Dara mulai gelisah, beberapa kali menghentak-hentakkan kakinya ke aspal. Tak lama lagi gerbangnya akan ditutup.Ia mau tak mau harus mencari cara untuk bisa ke sekolah. Dara mencoba menunggu angkot, namun tak kunjung datang. Ia mengacak rambutnya kesal.
"Bang gimana nih? Angkot pun gak ada yang lewat satupun," ujar Dara frustasi.
"Angkot pun gak sudi diduduki sama pantat lo," ledek kakaknya sambil cekikikan.
"Bang serius lah!"
"Ngapain serius, emang lagi ujian."
"BANG!"
"Bodo amat."
"Lo gak guna banget sih jadi kakak!"
"Lo sendiri jadi adek, berguna gak buat gue?"
Dara terdiam, karena omongan Kakaknya tidak salah. Dia juga merasa tidak berguna juga sebagai adik.
"Udah lah, bolos sekali aja gak bikin bego juga kan," ujar Andra bermaksud menenangkan Adiknya itu.
"Jangan bikin gue sesat."
Ya begitulah kehidupan kakak beradik ini. Memang Dara terkesan tidak sopan kepada kakaknya. Mungkin jarak usia mereka yang tidak jauh. Hanya 3 tahun. Jadi mereka ini menganggap hubungan mereka seperti dua orang sahabat. Anggapan ini juga berdampak pada mereka yang selalu 'akur' tanpa ada pertengkaran yang berarti.
Kembali ke Dara, ia sudah seperti cacing kurang makan. Dara sudah benar-benar frustasi. Ditambah kehadiran kakaknya malah menambah pikirannya bukan malah membantu. Dia tidak bisa berpikir jernih. Dia harus sampai ke sekolah apapun yang terjadi. Dan seketika ide gila terbesit di otaknya.
Dara berjalan ke tengah jalan dan menghadang salah satu pengendara motor.
"Punya adek gini amat dah, bodo amat lah mati juga," gumam Andra tanpa sedikitpun ada rasa khawatir. Karena ia sudah sering melihat tingkah absurd adiknya.
"WOY LO MAU MATI YAH!" teriak pengendara motor itu. Cukup keras, padahal ia memakai helm full face.
Bukannya menjawab, Dara malah berlari menghampiri orang itu.
"Lo sekolah di SMA Nusa Bangsa?"
Dara bertanya seperti itu karena dari kejauhan ia melihat orang itu memakai celana abu-abu khas anak SMA.
"Iya emang kenapa!"
Tanpa aba-aba Dara mengangkat sedikit roknya dan tanpa permisi menaiki jok penumpang orang itu.
"Woy. Apa-apaan nih. Kok maen naik-naik aja!" Orang itu mulai naik pitam.

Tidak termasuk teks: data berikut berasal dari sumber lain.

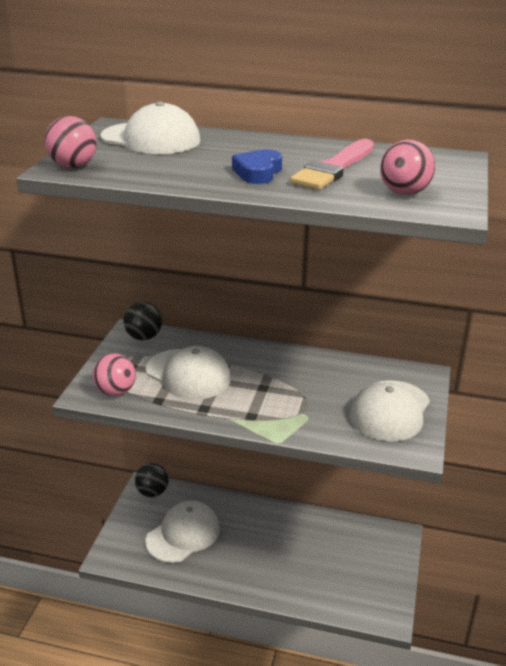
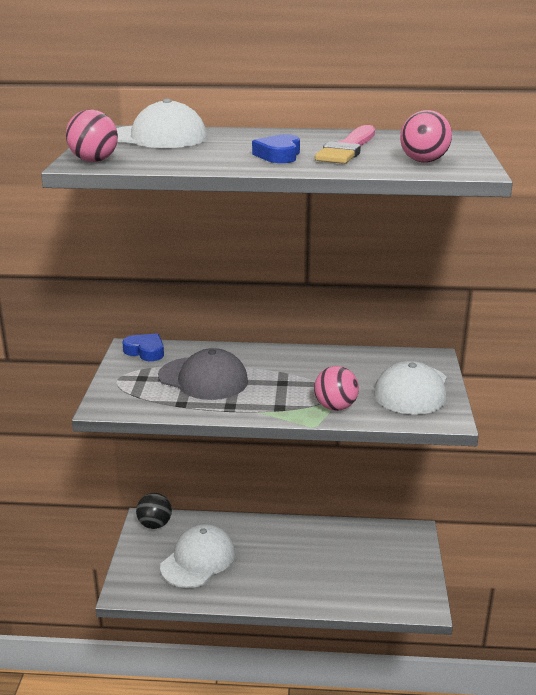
camera: 10 degrees left, 5 degrees down
(116, 392) = (134, 401): pink ball -> pink ball (335, 407)
(144, 337) = (145, 351): black ball -> blue heart
(188, 374) = (203, 379): white cap -> grey cap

"Gue juga sekolah disitu. Ayo jalan, bentar lagi gerbangnya ditutup!"
"EH LO TUH BEN-"
tint tint tint
Belum sempat orang itu selesai bicara, pengendara lain di belakangnya beramai-ramai membunyikan klakson, karena mereka berdua sudah membuat kemacetan. Jadi orang itu pun dengan terpaksa menjalankan motornya.
"Sumpah dah itu bukan adik gue," ujar Andra sambil melihat punggung adiknya yang perlahan menghilang.
...****************...
Mereka berdua hampir sampai. Dari kejauhan Dara melihat Pak Satpam didampingi Pak Sugito. guru BK. Siap untuk menutup gerbang.
Dan yang terjadi adalah, orang itu malah melambatkan laju motornya dan berhenti di depan warung yang tak jauh dari sekolah.
"Lo gila ya! Itu gerbang mau ditutup lo kok malah berenti!" Dara kesal sekaligus bingung dengan pola pikir orang di depannya ini.
"Lo aja sana," jawab orang itu santai
Dara mulai curiga.
"Oh gue tau. Lo pasti mau bolos yah... Ketauan lo sama gue."
"Bolos apa nggak bukan urusan lo yah!"
"Gue tau nih orang modelan begini. Bilang ke ibunya mau sekolah, eh nyatanya malah sampe gerbangnya doang. Malah lo lebih parah, depan gerbang pun enggak. Durhaka lo. Gak boleh bohongin orang tua loh. Dosa loh."
"Kok lo malah nyeramahin gue sih! Udah dikasih tumpangan malah banyak bacot lo!"
"UDAH SANA TURUN!
Orang itu tak bisa menahan emosinya lagi karena melihat cewek di belakangnya ini masih nangkring di motornya.
Dara tak bergeming. Dia seperti tidak merasa habis diteriaki dan malah melipat kedua tangannya di depan dada. Ia seperti sedang merencanakan sesuatu.
"EH LO BUD-"
"PAK SUGITO! ADA YANG MAU BOLOS NIH!" teriak Dara sekuat tenaga.
"SIAPA YANG MAU BOLOS!" ujar Pak Sugito dengan kemarahannya.
Orang itu. Tentu sangat sangat kesal, kembali lagi dibuat sial oleh cewek di belakangnya. Dia mengepalkan tangannya, dan memukul geram stang motornya. Dia tak bisa kabur karena sudah tertangkap basah sebasah-basahnya. Dengan terpaksa ia kembali menjalankan motornya dan memasuki ke area sekolah.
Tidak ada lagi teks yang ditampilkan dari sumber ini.